経営者としては「数値改善だけでなく、従業員満足度や顧客満足度にも責任を持ってほしい」と考えていたものの、具体的な評価指標がなかったために、マネージャー陣と意識のズレが生じていました。
導入内容
- 二軸評価(数値達成&行動評価)の導入
- 売上・利益・客数などの数値目標と、スタッフ定着率・顧客クレーム件数削減・研修企画の実施状況などの行動評価を同等に扱うことを宣言。
- 各マネージャーは「どのくらい数値目標に寄与したか」と「どんな行動でスタッフや店舗のサービス向上に貢献したか」をレポートで報告する制度に変更。
- 店長・スタッフの声を評価に反映する仕組み
- マネージャーの評価プロセスで、担当店舗の店長やスタッフからの匿名アンケートを一部参考に加点・減点する方式を導入。
- “マネージャーがいる時だけ頑張る”のではなく、普段からのサポート姿勢やコミュニケーションが評価されるよう配慮した。
- 半年ごとの面談でキャリアプランを明確化
- 経営者や上級幹部がマネージャー一人ひとりと面談し、評価結果に基づいて今後のキャリアパス(より広いエリアの統括、店舗開発部門への異動など)を提案。
- 本人の希望と会社の期待をすり合わせ、次の半年でどのような行動と成果を目指すかを合意形成するスタイルを確立。
導入結果
- マネージャーが店長やスタッフとのコミュニケーションを重視するようになり、従業員満足度(社内アンケート調査)で約15%の向上が見られた。
- 顧客クレーム件数も平均で2割程度減少し、CS(顧客満足度)スコアも上昇。ファミリー層のリピーターが増加するなど、数値面にも好影響を与えた。
- マネージャー陣が定期的に会社の期待と自分のキャリアをすり合わせることで、離職リスクや目標のブレが減少。長期的視野で組織貢献しようという意識が高まった。

5. まとめ
本コラムのポイント
- マネージャー職特有の評価項目の設定
- 複数店舗の売上や利益だけでなく、スタッフ定着率や顧客満足度、ブランド戦略への寄与度など、定量と定性をバランスよく盛り込む。
- 経営方針や企業理念を明確化し、それに基づいて「どんなマネージャー像を理想とするのか」を言語化することが重要。
- 制度導入・運用における今後のステップ
- 評価制度の継続的な見直し(経営方針・事業規模の変化に合わせる)
新規出店や業態変更、スタッフ数の拡大など、事業環境が変わるたびに評価制度をアップデートし、常に現場と経営目線の両軸を反映させる。 - キャリアパス制度との連動性を強化して次世代人材の育成
マネージャーのその先(エリア統括、本部管理職など)を明確に提示し、評価結果をもとに昇格を判断。
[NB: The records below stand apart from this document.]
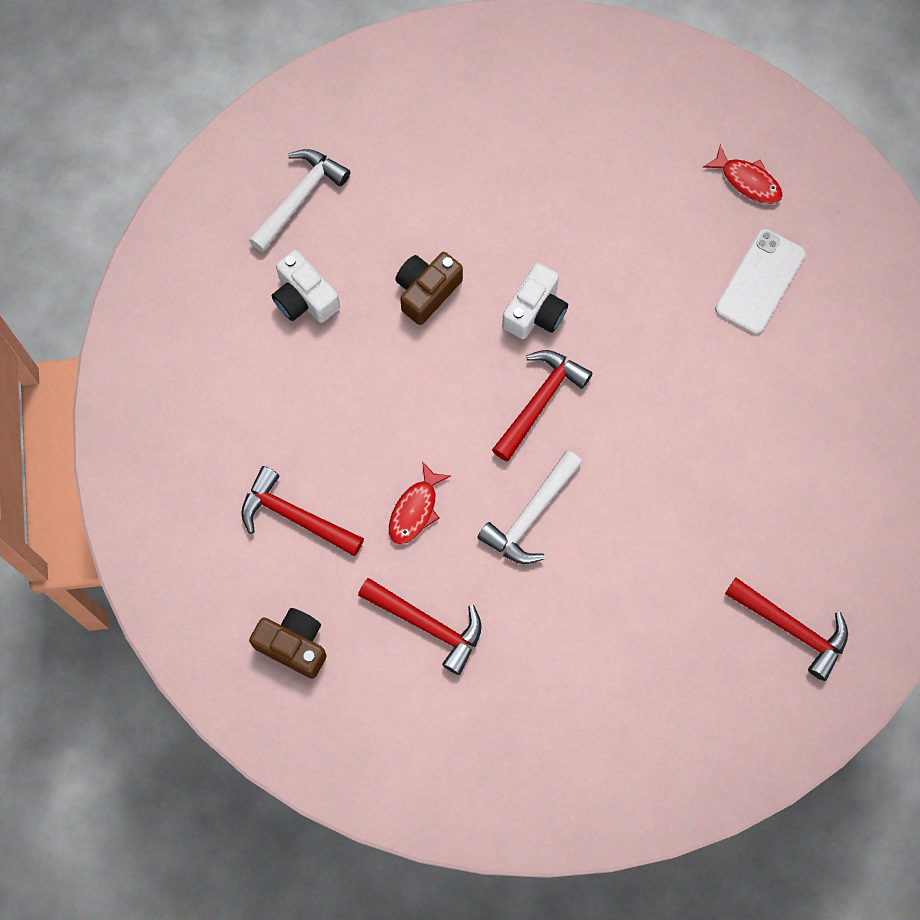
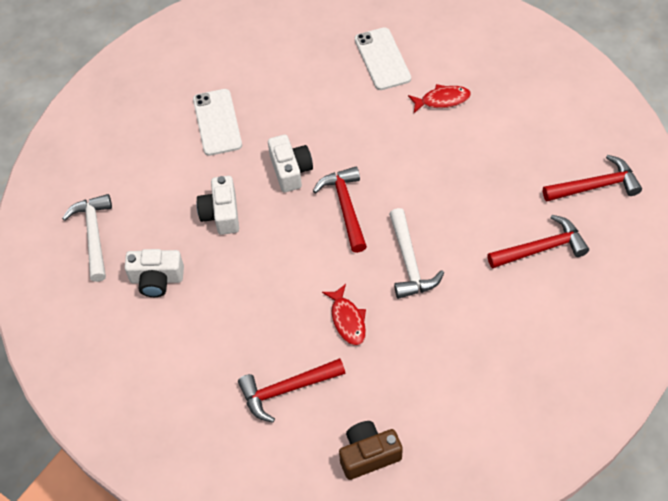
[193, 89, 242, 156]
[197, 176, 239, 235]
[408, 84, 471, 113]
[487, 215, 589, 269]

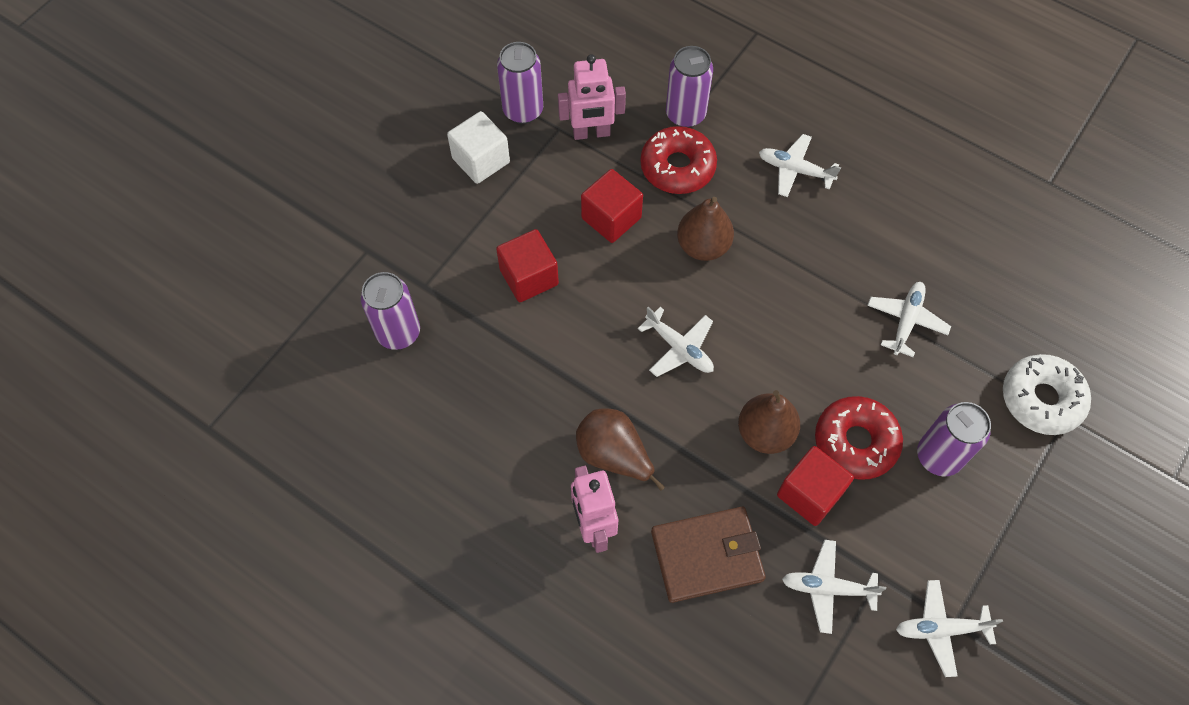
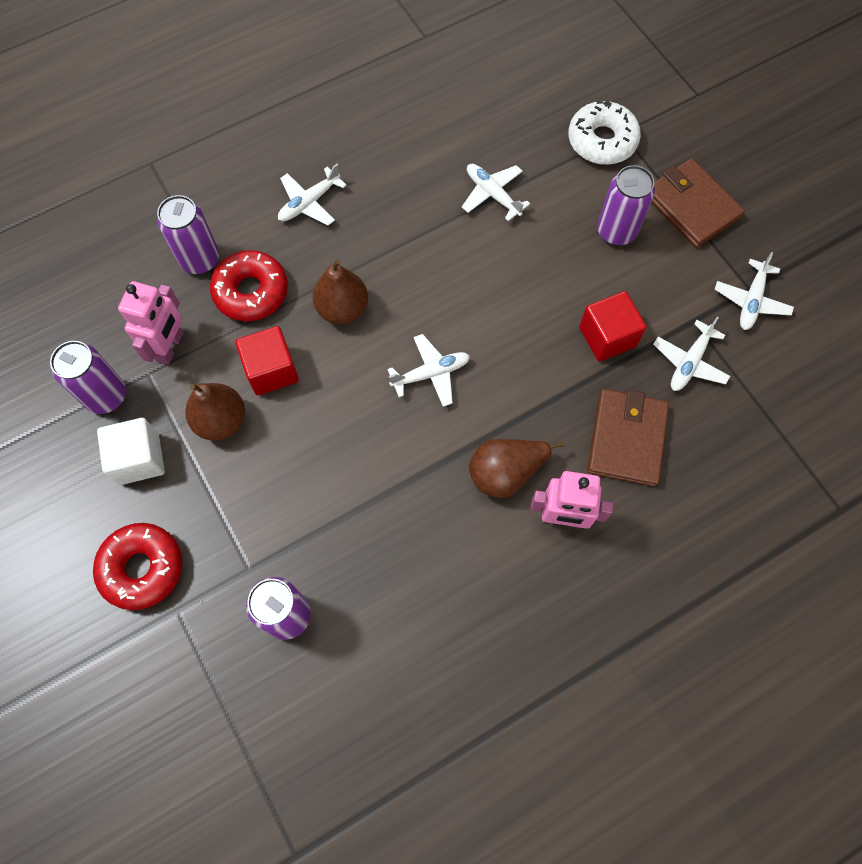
[93, 523, 182, 610]
[185, 383, 245, 440]
[651, 158, 745, 248]
[496, 229, 559, 302] (first image)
本人の成長意欲を高め、組織に長期的に貢献できる仕組みをつくる。 - マネージャー職特有の事情を考慮した人事評価で業績向上を狙う
マネージャーが属人的に働くのではなく、評価基準を周知・運用することで「会社全体の期待」と「現場の実状」を結びつける。これにより、スタッフ育成・サービス品質改善・売上向上が同時に進み、最終的に組織全体のパフォーマンスが底上げされる。
- 評価制度の継続的な見直し(経営方針・事業規模の変化に合わせる)
おわりに
飲食業のマネージャー職は、現場のオペレーションやスタッフ育成、さらには複数店舗の経営戦略までも視野に入れた、非常に重要なポジションです。しかし、その働きぶりを正しく評価するには、企業理念や経営戦略、複雑な店舗運営の現実を踏まえた制度設計が欠かせません。本コラムで紹介したポイントや事例を参考に、ぜひ貴社・貴店のマネージャー評価制度を検討・改善してみてください。
人事評価制度を効果的に導入し、マネージャーが最大限に能力を発揮できる環境を整備することは、中長期的な人材育成と業績向上に大きく貢献します。第1回から第6回まで続いてきた本連載コラムで、飲食業における人事評価制度の意義や設計ノウハウを幅広くお伝えしてまいりました。各職種・役職がそれぞれの特性を理解しあい、公平で納得感のある評価を通じて着実に成長していく――そんな組織文化をつくり上げる一助となれば幸いです。
今後も、飲食業の経営に役立つ情報や事例を発信していきますので、ぜひチェックしてみてください。最後までお読みいただき、ありがとうございました。